Maarten has answered most of this. In effect you must save the contents
of r(varlist) before it is overwritten by the next invocation of -ds-.
The evidence from using -display- needs to be thought about carefully.
My way of considering this is to stress that it is the job of -display-
to do its level best at evaluating whatever is put in front of it. Thus
with -display- the results after
sysuse auto
su mpg, meanonly
of
di `r(min)' (1)
and
di r(min) (2)
are identical. But what is happening differs in the two cases.
Let's twist terminology and truth by focusing on the part of Stata that
looks at your command line to see if it makes sense, calling this the
"parser".
In (1) you insist to the parser that it evaluate r(min) as it were a
local macro. Thus what is passed to -display- is
di 12
and surprise, "12" is displayed. The `r(min)' was interpreted before
-display- ever started work.
In (2) however you pass r(min) to -display- and make -display- do some
work and look inside r(min), which here is a saved result without macro
flavour. This works too, which is good fortune, or rather the way that
-display- was designed to work.
At least that is how I think of it. Otherwise put, I think of -display-
as an indulgent command that will do some work if it has to.
However with say -foreach- what you are seeing is different. What you
reported earlier shows one main thing: that the parser can't make sense
of
foreach var of local `num_vars' {
which evaluates to
foreach var of local r(varlist) {
which is itself not legal syntax, as r(varlist) cannot be the name of a
local macro. The error message doesn't say that, and you get booted out
for other reasons, but that is the real reason!

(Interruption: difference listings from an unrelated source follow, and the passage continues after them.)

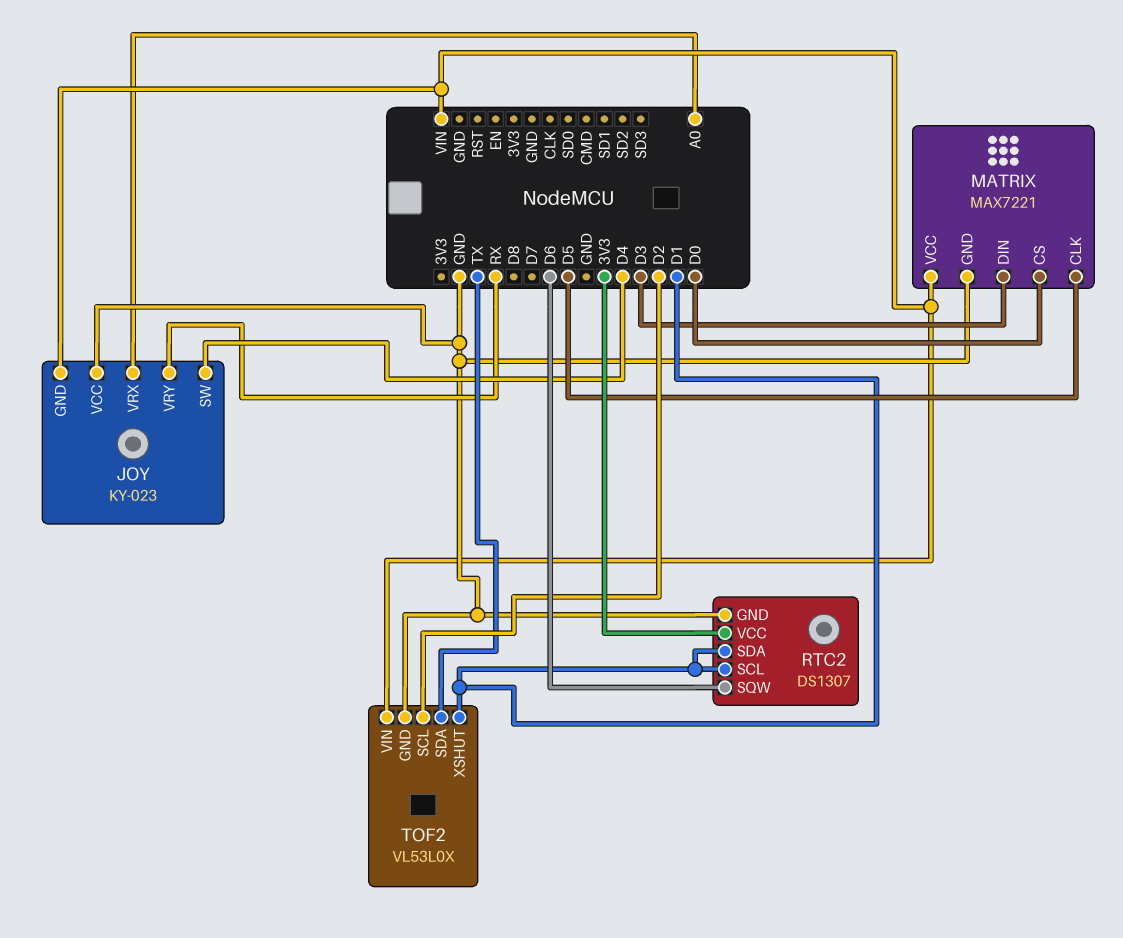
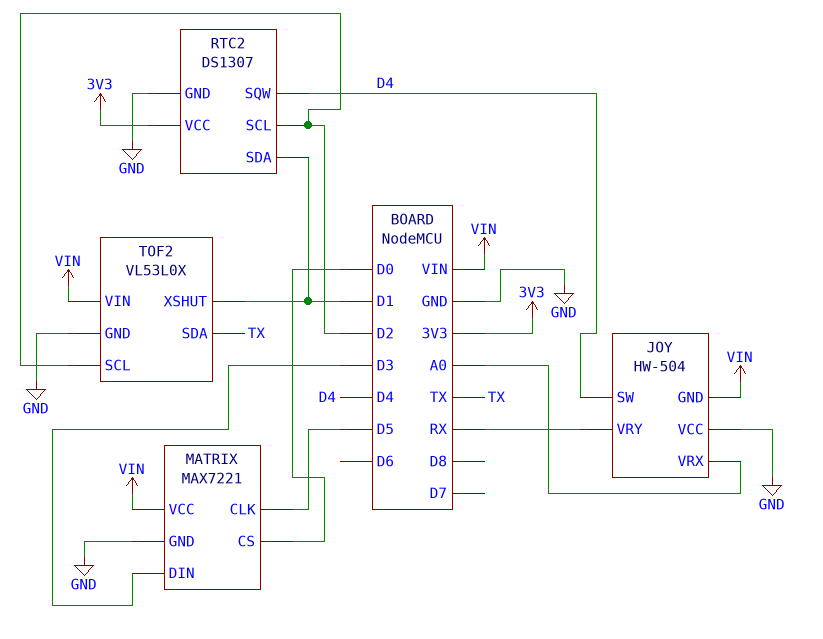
JOY: KY-023 -> HW-504
RTC2 pin SCL: D1 -> D2
RTC2 pin SQW: D6 -> D4

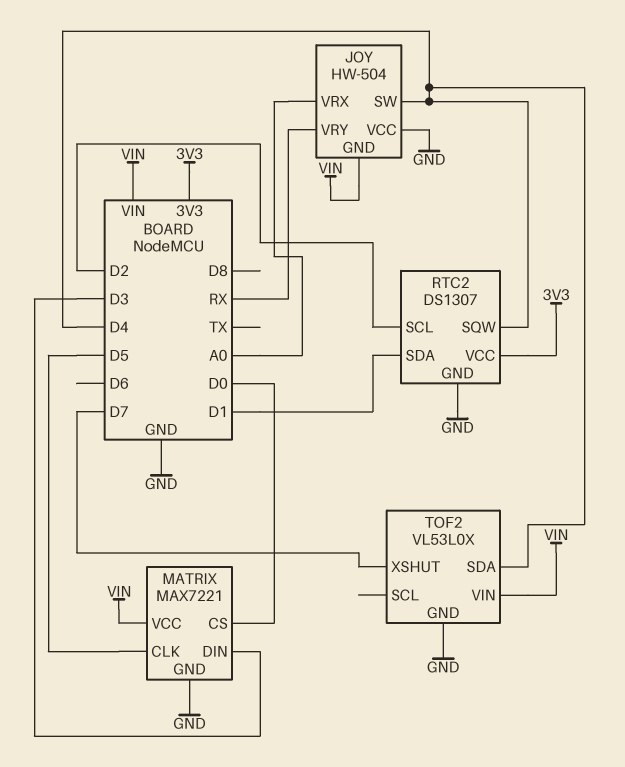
TOF2 pin SCL: D2 -> none
TOF2 pin SDA: TX -> D4
TOF2 pin XSHUT: D1 -> D7

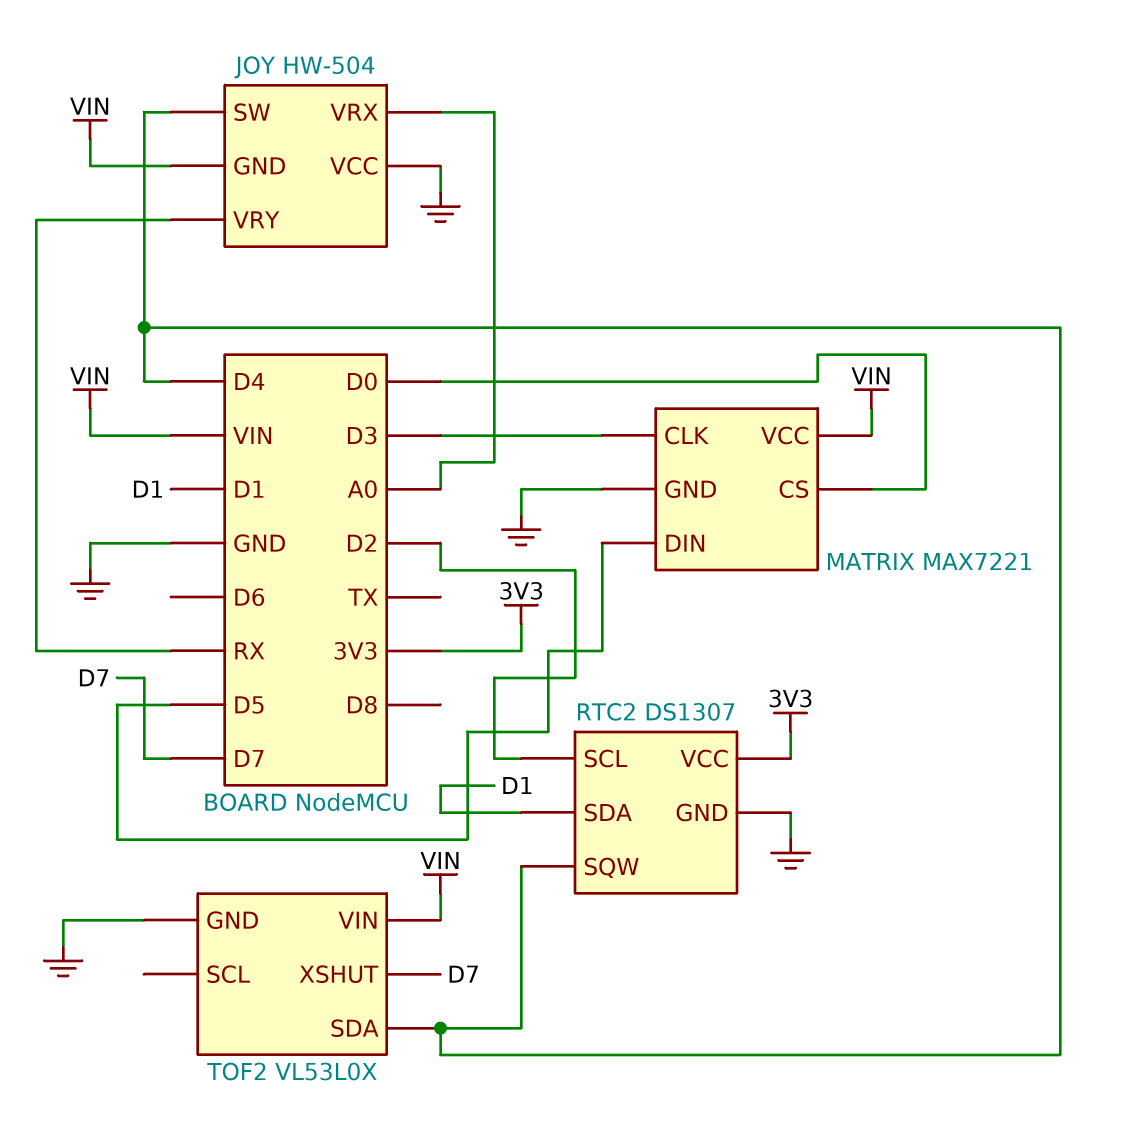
MATRIX pin CLK: D5 -> D3
MATRIX pin DIN: D3 -> D5

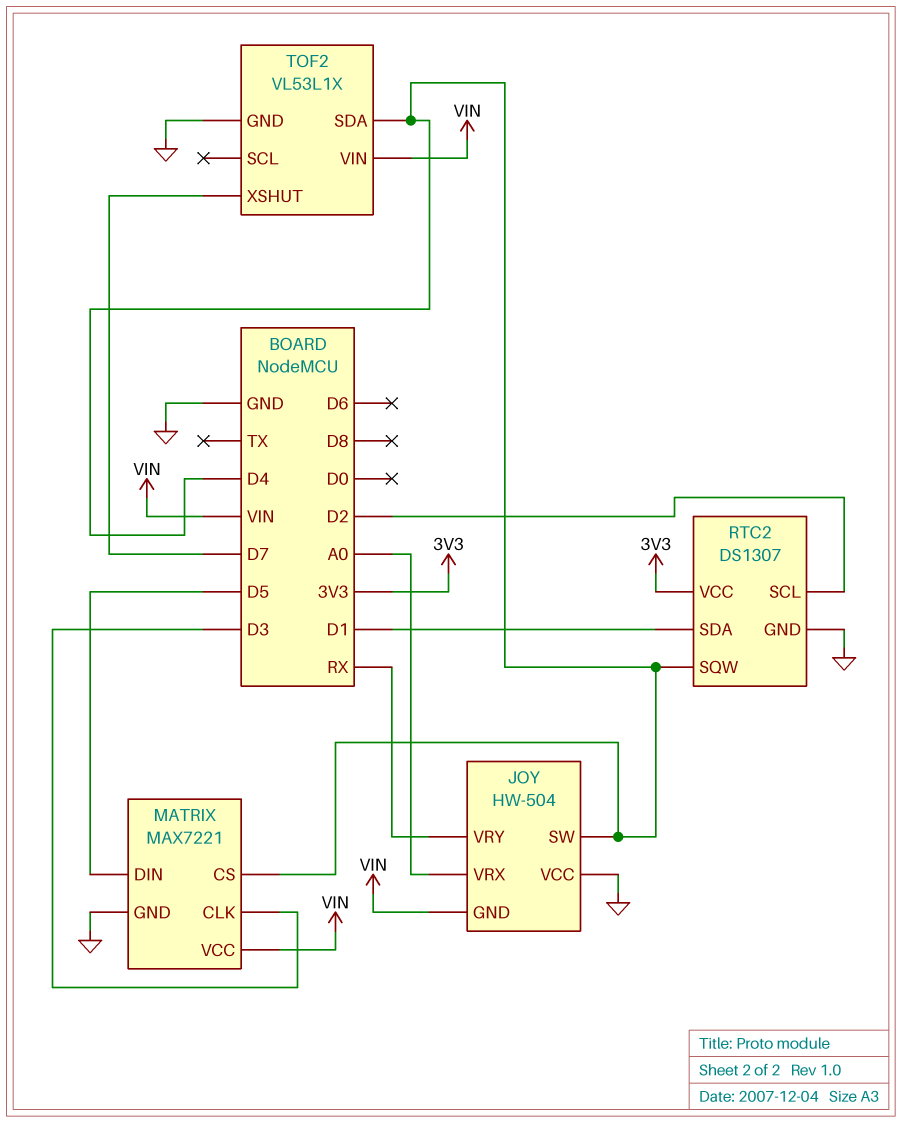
MATRIX pin CS: D0 -> D4
TOF2: VL53L0X -> VL53L1X

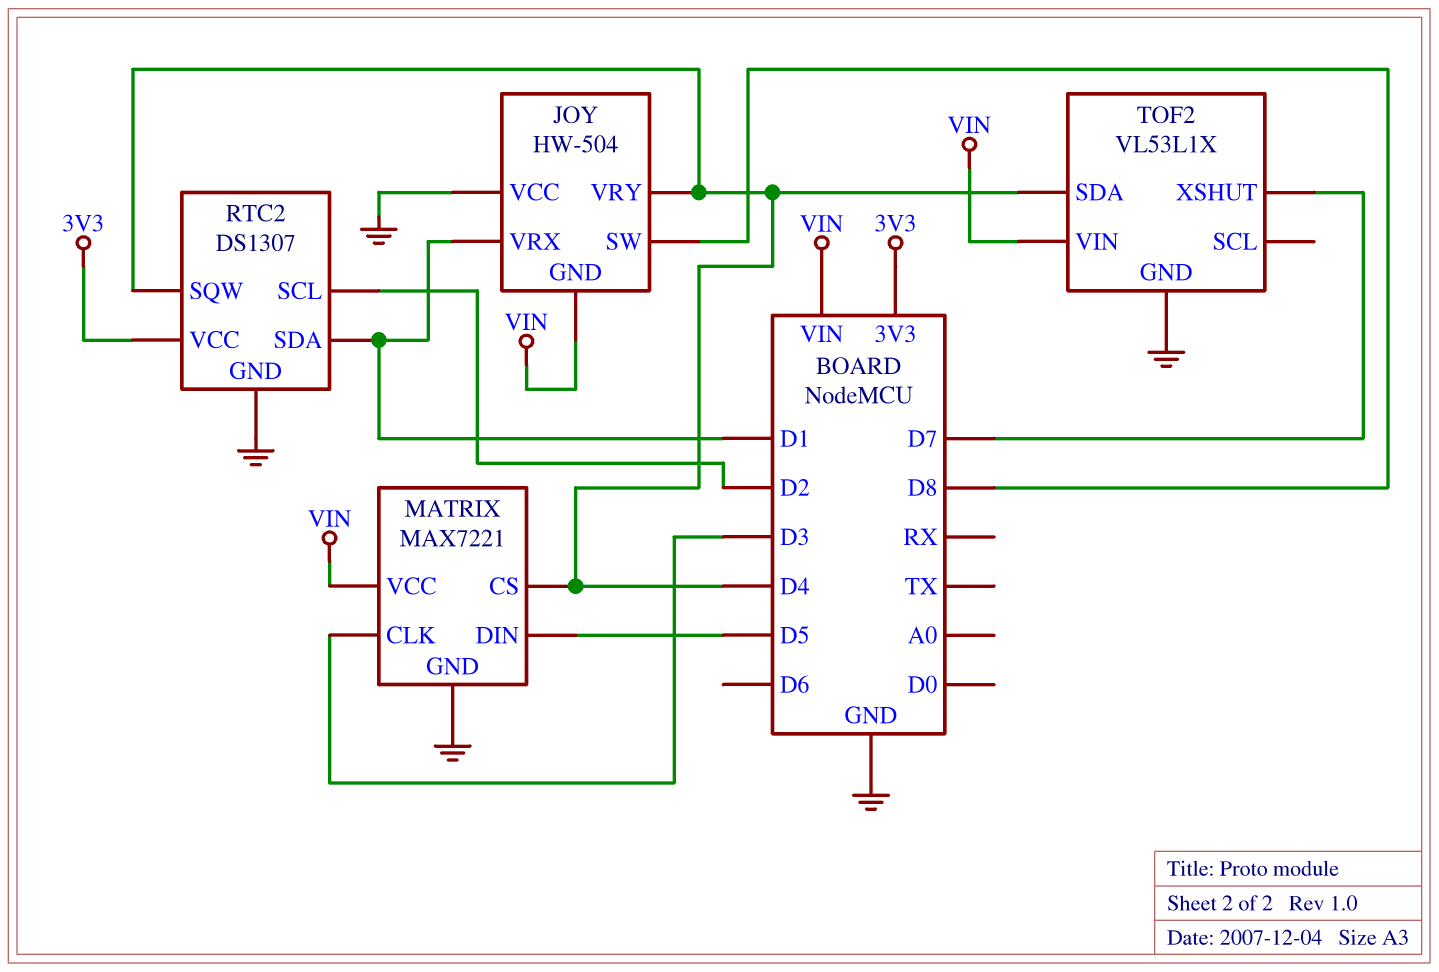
JOY pin SW: D4 -> D8
JOY pin VRX: A0 -> D1
JOY pin VRY: RX -> D4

It would be legal to write
foreach var in r(varlist) {
but it wouldn't help you because the r(varlist) would not get expanded
so that you passed its contents to -foreach-. Hence you need the ` ' to
insist on pre-processing.
Thus -foreach- is a strict command. It will do rather little
pre-processing for you. What is does is strictly implied by the help
statement, or the other rules of Stata. There is no homunculus inside
-foreach- as there is inside -display- willing to try to work out what
you mean.
In short,
. display <macname>
can be misleading on what will happen given <macname> elsewhere. My
usual habit in debugging is to get -macro list- to tell me what Stata
thinks is what.
Nick
[email protected]
Jennifer S. Earl
Thanks Maarten and Nick-- it runs now! I would have never figured out
that
was the problem, especially since the "display `num_vars'" did display
the
full list of variables I wanted even while I got the errors in the
foreach
loop.
Just so I understand, though, I'll ask a follow-up:
Let's say I wanted to name the initial list of numeric variables
something
different than the initial list of string variables (hence me trying to
put
them in the local macros num_list and string_list) so I could use these
lists at different points later in the program and the lists would not
be
affected by subsequently created variables (as they would if I just
remade
the lists each time).
Right now, I could not do this because both the numeric and string lists
both appear to be called `r(varlist)' ; the contents just got replaced
by
running "ds , has(type numeric)" or "ds , has(type string)" right before
the foreach loop.
How could I save off those initial lists and then later successfully
operate on them in a foreach loop?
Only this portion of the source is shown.